An abuse victim has slammed the Marist Brothers for their “sociopathic disregard” for sufferers.

The Marist Brothers have a “sociopathic disregard” for the welfare of child sex abuse victims and are more concerned about their reputation and limiting compensation payouts, a royal commission has been told.

And for 34 years, Marist Brother John Chute had denied he abused Damian De Marco as an 11-year-old at Marist College in Canberra.

Even this week, lawyers for the Catholic church were still trying to discredit Mr De Marco’s allegations, telling the royal commission his memory was affected by illicit drugs use.

But on Wednesday, 83-year-old Chute, also known as Brother Kostka, publicly apologised to Mr De Marco, admitting his crime and acknowledging the victim was telling the truth.

“He today accepts that you have always told the truth and that what you have alleged is true and that he would have done that to you,” his lawyer Greg Walsh said to Mr De Marco during a hearing of the royal commission in Canberra.

Mr De Marco had rejected the claims about drugs affecting his memory, insisting he has a vivid recollection of his mistreatment and more recent dealings with senior members of the church.

After being abused by Chute in 1981, Mr De Marco tried to alert school authorities about his concerns for other students.

His warnings fell on deaf ears, while those people he claimed to have contacted say no such dialogue took place.

Mr De Marco was asked if he’s surprised by the order’s attempt to discredit his evidence by raising his drug use.

“Their lack of response to try and find any other victims of sexual assault … and the sociopathic disregard for the welfare of victims, I wouldn’t have expected much (more),” he said.

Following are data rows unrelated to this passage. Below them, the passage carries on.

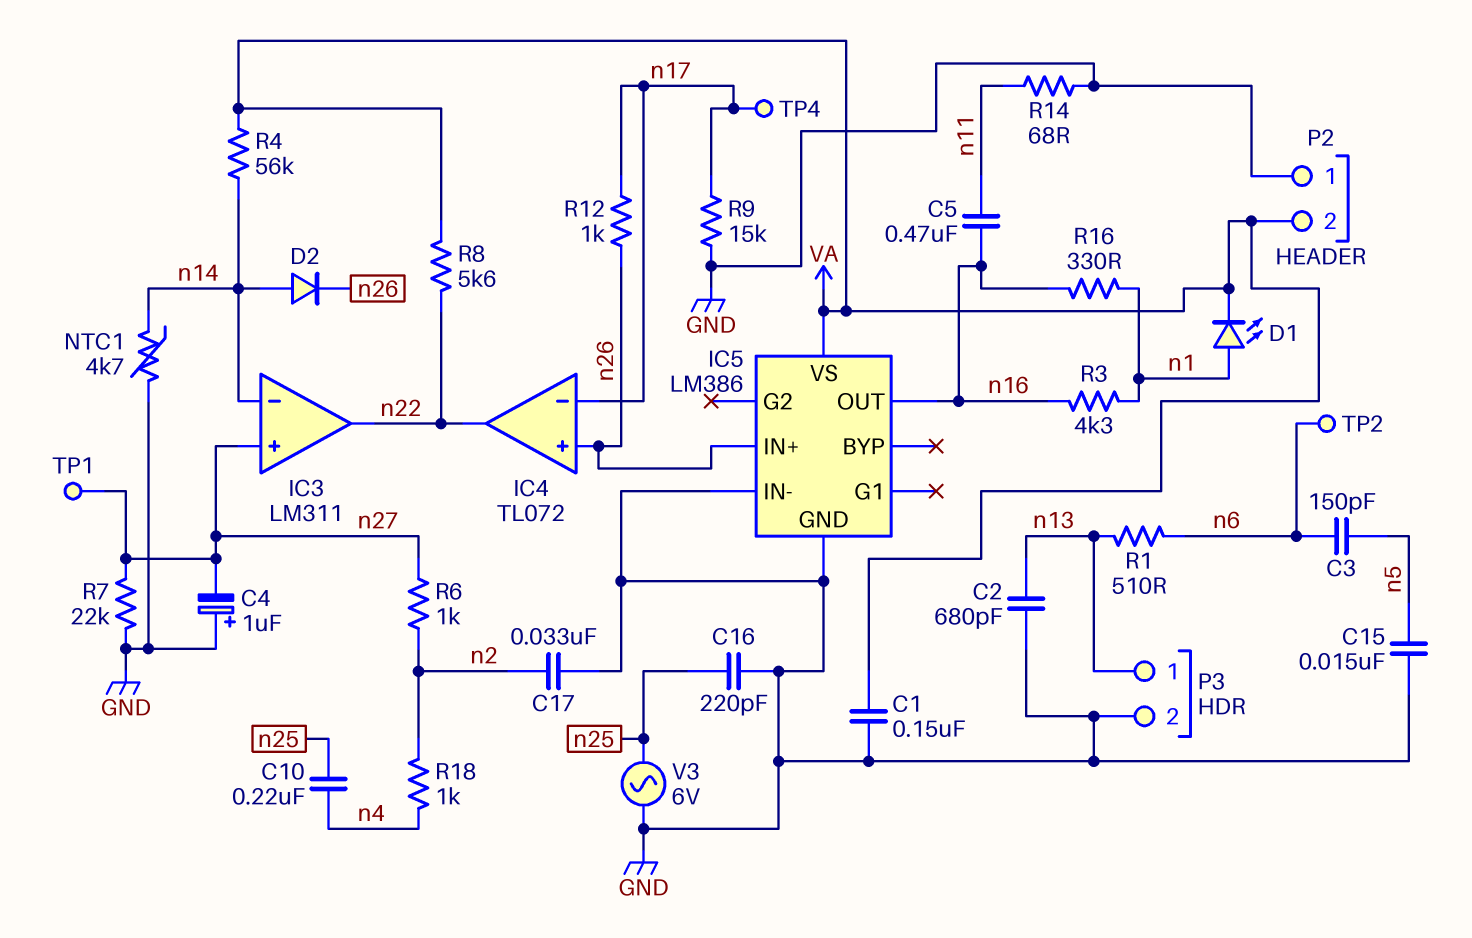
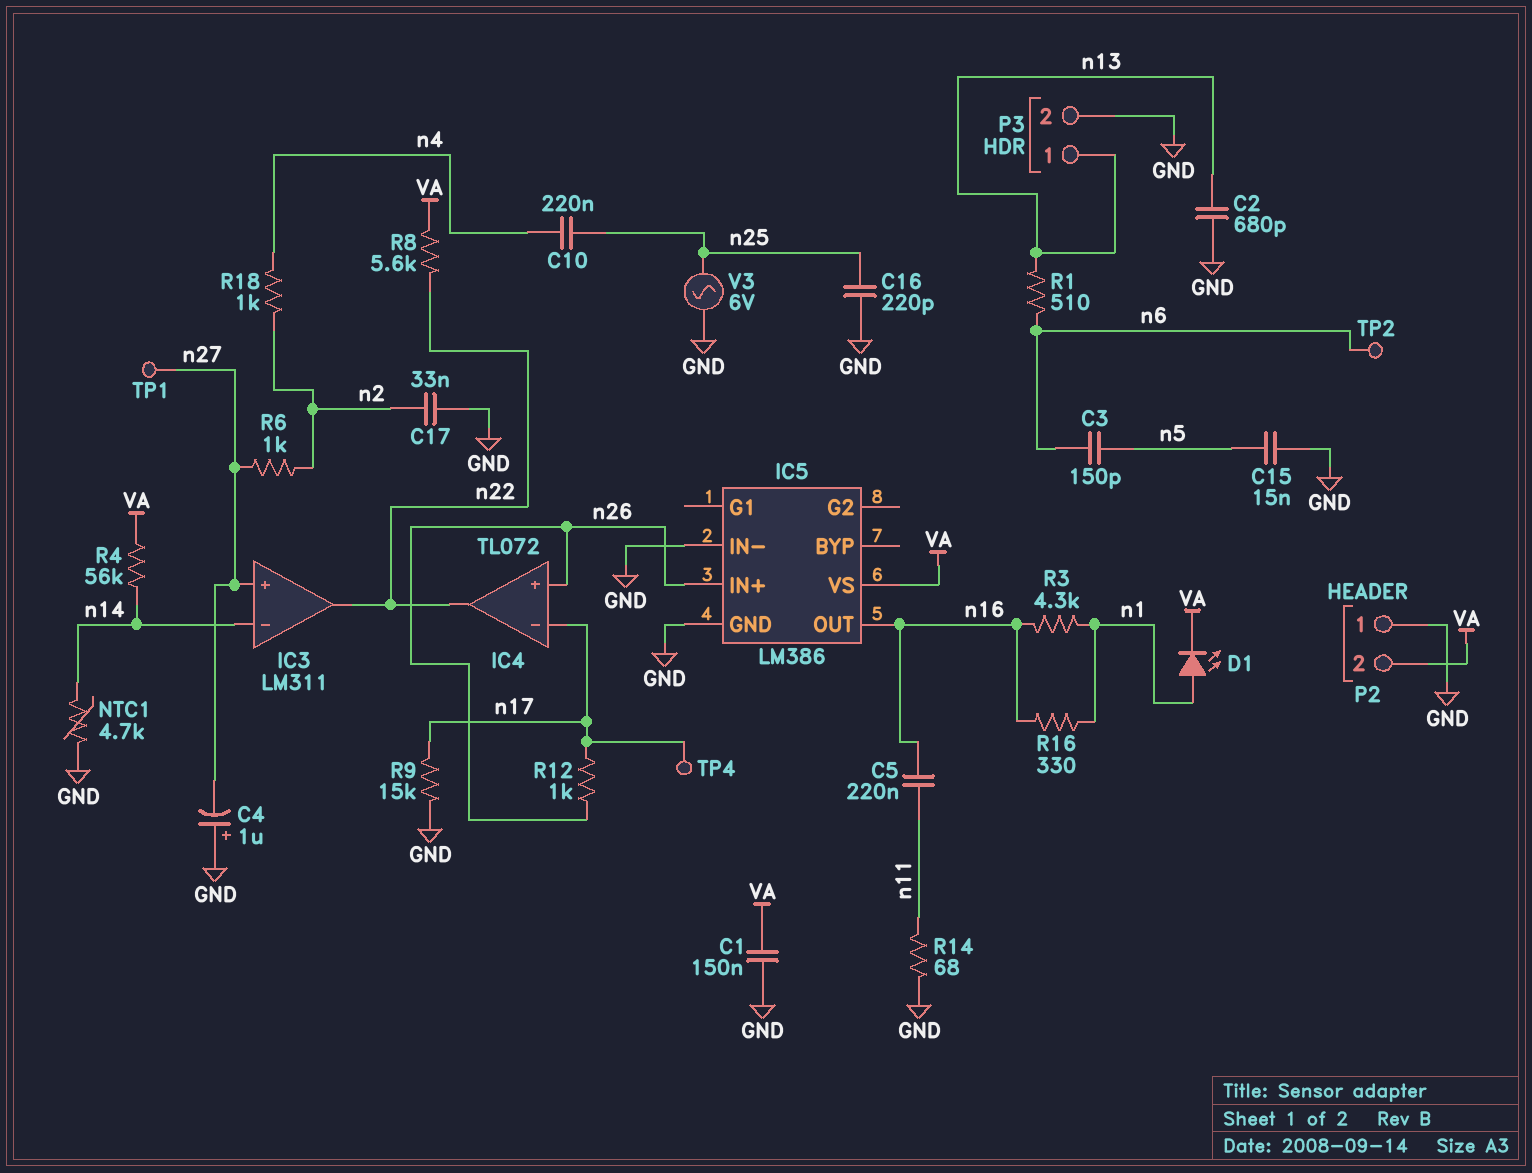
C5: 470nF (n11, n16) -> 220nF (n11, n16)
D2: diode (A n14, K n26) -> none
R7: 22k (GND, n27) -> none

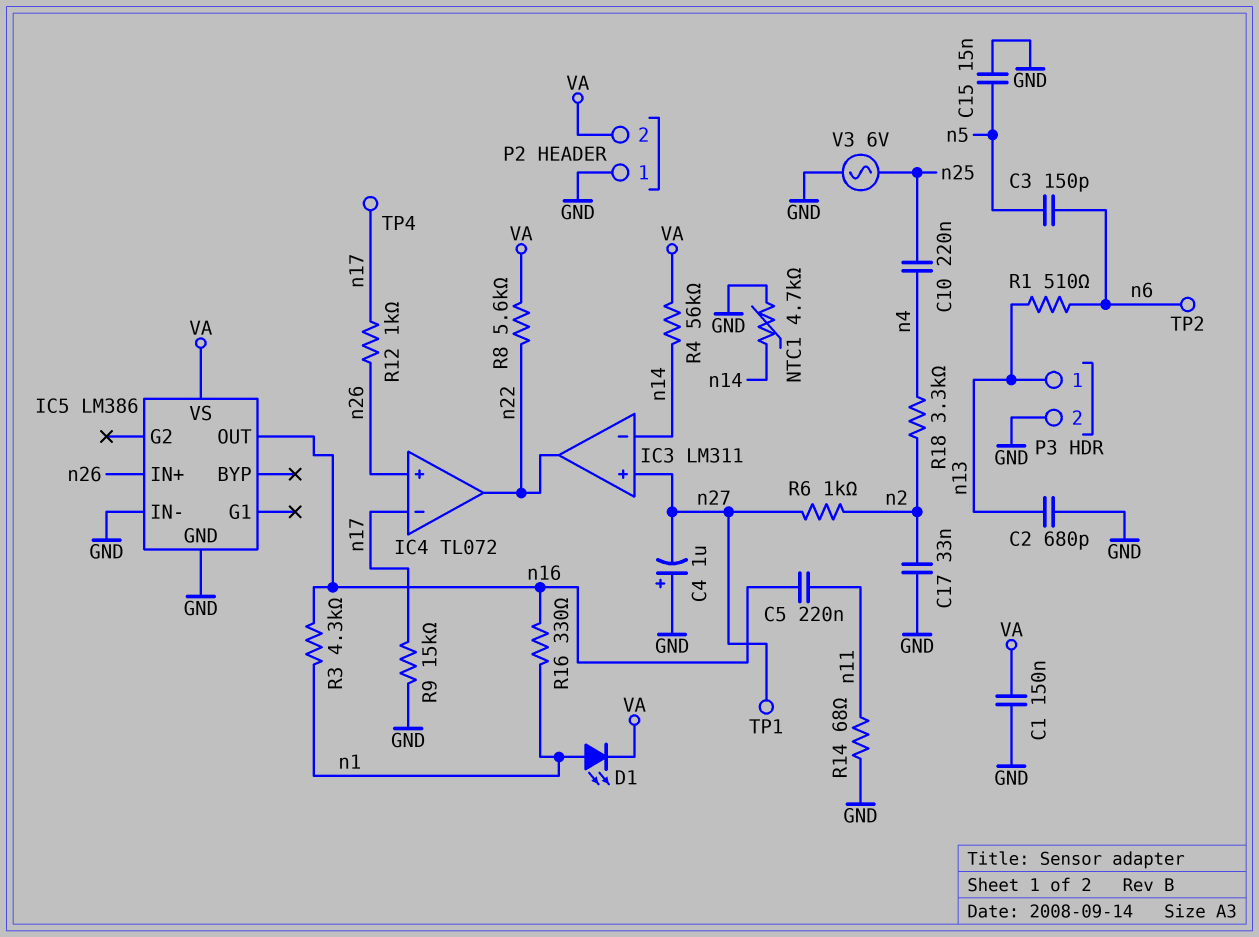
C16: 220pF (GND, n25) -> none
R18: 1k (n2, n4) -> 3.3k (n2, n4)

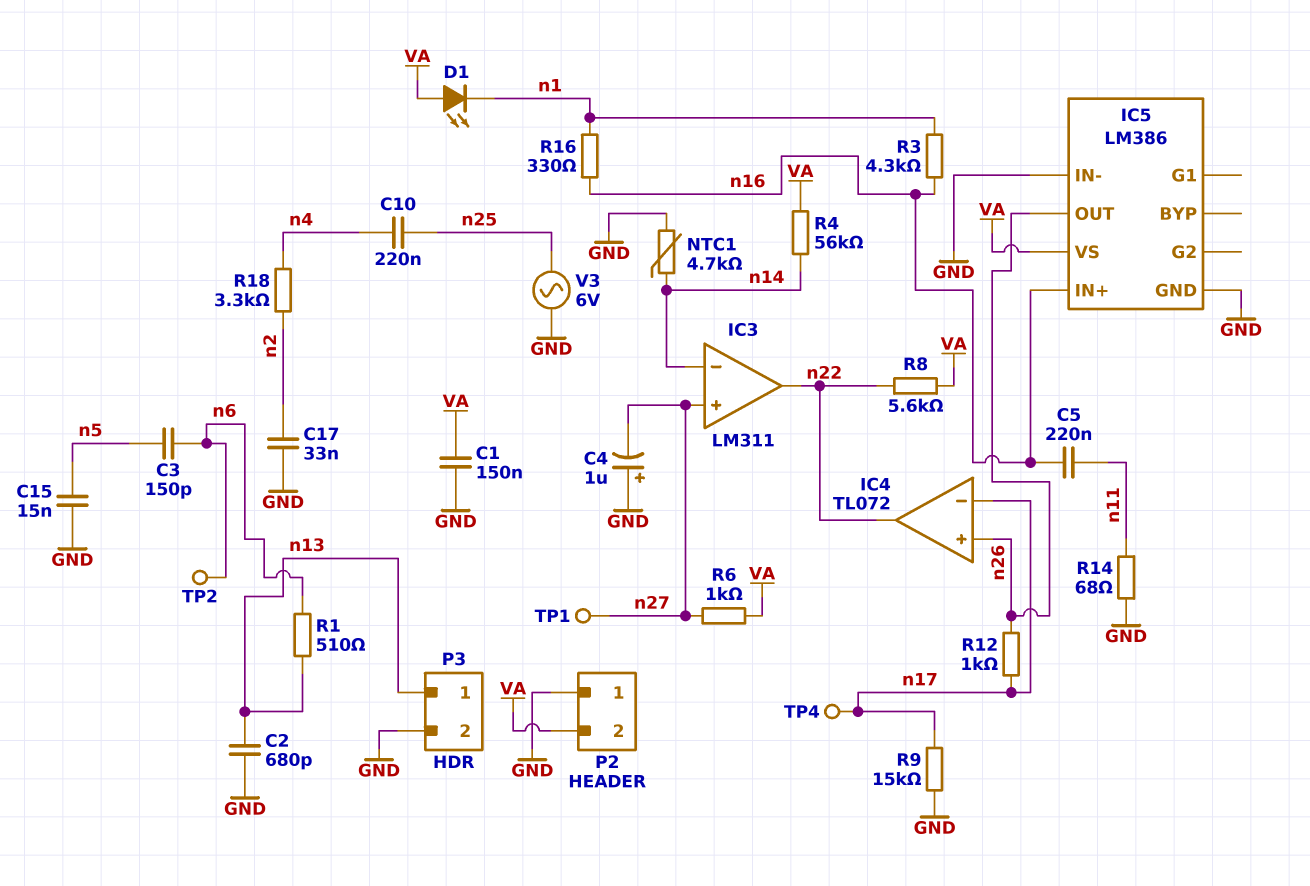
D1: LED (A n1, K VA) -> LED (A VA, K n1)
IC5 pin IN+: n26 -> n16
IC5 pin OUT: n16 -> n26
R6: 1k (n2, n27) -> 1k (VA, n27)

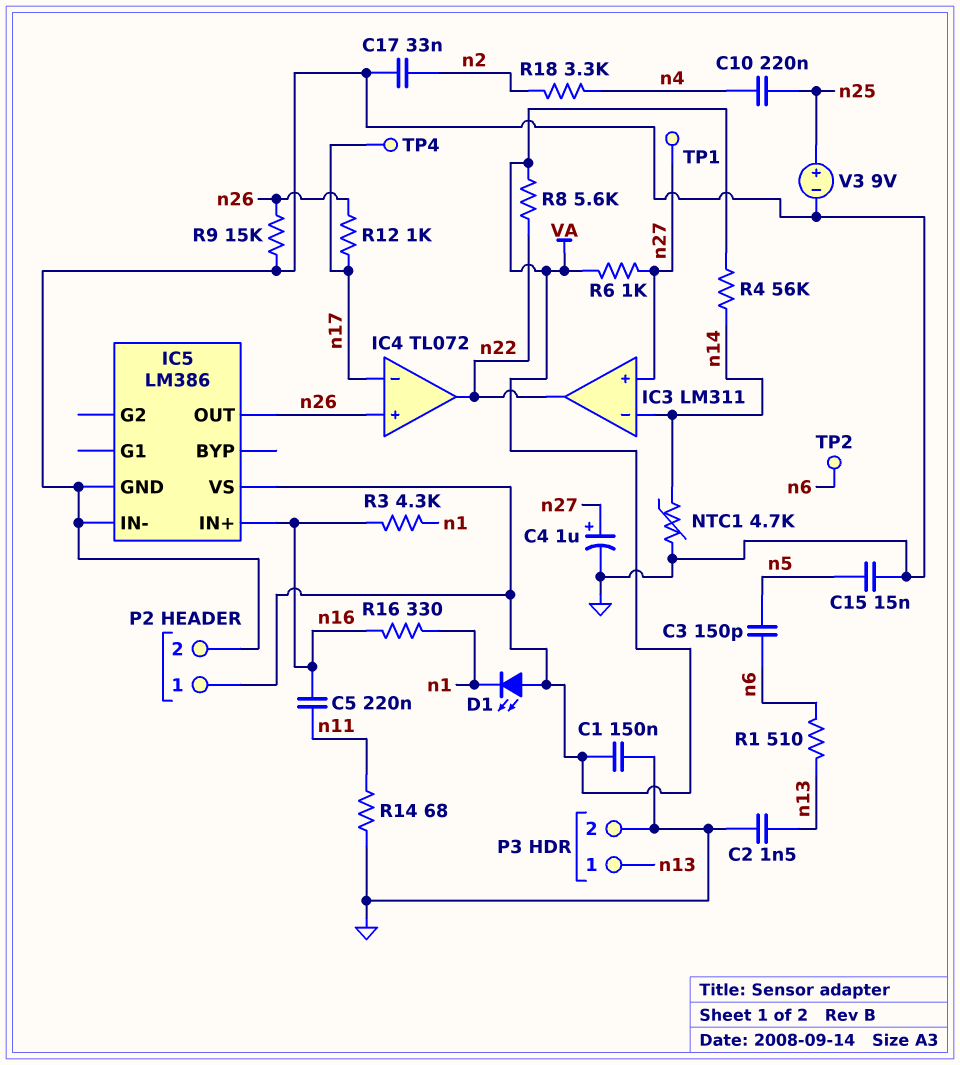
C2: 680pF (GND, n13) -> 1.5nF (GND, n13)
C4: 1uF (plus GND, minus n27) -> 1uF (plus n27, minus GND)
P2 pin 1: GND -> VA
P2 pin 2: VA -> GND
R9: 15k (GND, n17) -> 15k (GND, n26)
V3: AC 6V (GND, n25) -> 9V (plus n25, minus GND)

Minutes later, Chute’s apology followed.

The Royal Commission into Institutional Responses to Child Sexual Abuse also heard from a man abused by Chute at Sydney’s Marcellin College in 1960.

Now aged in his mid-60s, the victim who is known only as AAJ by the commission, recounted being groomed by Chute and at the time considered it a privilege.

But the abuse, which included kissing and molestation sometimes in front of other students, was “horrible”.

“I never considered telling anyone about what was going on, I was frightened,” he said.

AAJ detailed a lifetime of depression, anxiety, anger, panic attacks, apprehension and outrage which he attributes to the abuse.

He wants the Marist Brothers to be held accountable.

“It appears to me all they want to do was to protect their reputation and they want to not spend any more money,” AAJ told the hearing.

The Marist Brothers have paid out more than $8.5 million compensation to victims of Chute and another brother, Gregory Sutton, who both worked at schools in the ACT, NSW and Queensland.

Both men have been convicted and jailed for child sex offences but have served their terms and now live in the community.

Commission hearings continue in Canberra on Thursday.